Ranieri: «Grazie, Samp Ma al futuro penserò dopo»

«Bello essere accostati alla Sampdoria, ma per ora non posso pensare al futuro». Claudio Ranieri, glissa sull'argomento Samp e tenta di concentrarsi sulla salvezza che vede il suo Parma coinvolto nella serrata lotta per non retrocedere. Si tratta di una corsa a tre, ormai per il sostituto di Walter Novellino con Giampaolo e Mazzarri a fare compagnia all'ex tecnico di Fiorentina e Napoli. Claudio Ranieri, sarebbe la soluzione preferita in società, ma in ritardo sugli altri due perché allettato dalla possibilità di rimanere a Parma. L'allenatore dei ducali lascerebbe la città solo se la squadra dovesse retrocedere: «Ho avuto già da tempo la possibilità di rinnovare il mio accordo con il Parma - spiega -, ma devono avverarsi una serie di condizioni. La prima è la salvezza della squadra, quindi vorrei vedere dei progetti chiari e forti investimenti per il futuro». In caso contrario, Ranieri non lo ammette, ma lo fa capire: accetterebbe di buon grado di venire a Genova: «essere nel mirino di una società come la Samp fa enorme piacere, così come mi lusinga il fatto che la piazza mi richieda».

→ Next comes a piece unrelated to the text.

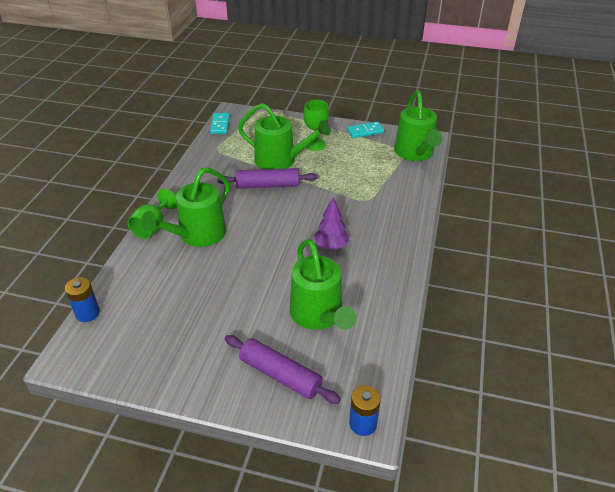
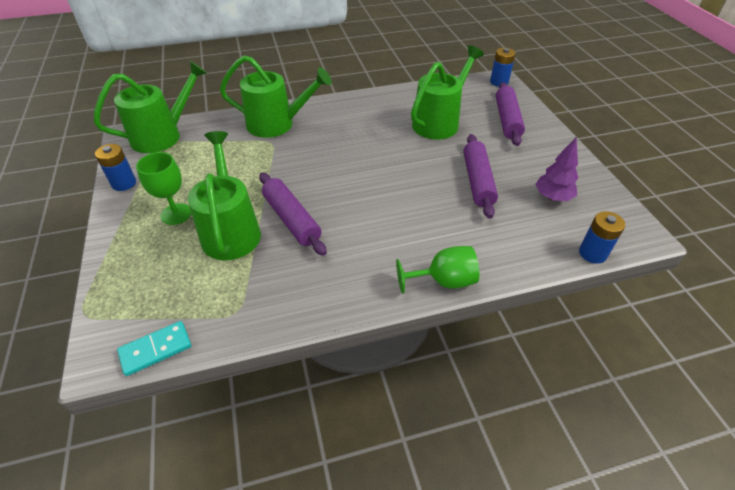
camera: 120 degrees left, 5 degrees up
(197, 235) = (421, 234): green watering can -> green watering can (277, 124)
(217, 294) = (477, 181): none -> purple rolling pin
(331, 246) = (356, 141): purple tree -> purple tree (552, 197)
(365, 131) = (124, 183): turquoise domino -> blue battery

Il problema è che la Sampdoria non può aspettare a lungo e vorrebbe chiudere al più presto con il nuovo allenatore per pianificare i progetti per il prossimo campionato. Ecco allora che le soluzioni più praticabili sono quelle che portano a Giampaolo, questa stagione a Cagliari dove è stato esonerato e poi richiamato alla guida tecnica dei sardi, e Mazzarri che sta compiendo una sorta di miracolo portando alla salvezza la Reggina partita con 11 punti di penalizzazione. La Sampdoria potrebbe prendere ancora tempo per vedere come evolve la situazione ma non si andrà molto in là con il tempo.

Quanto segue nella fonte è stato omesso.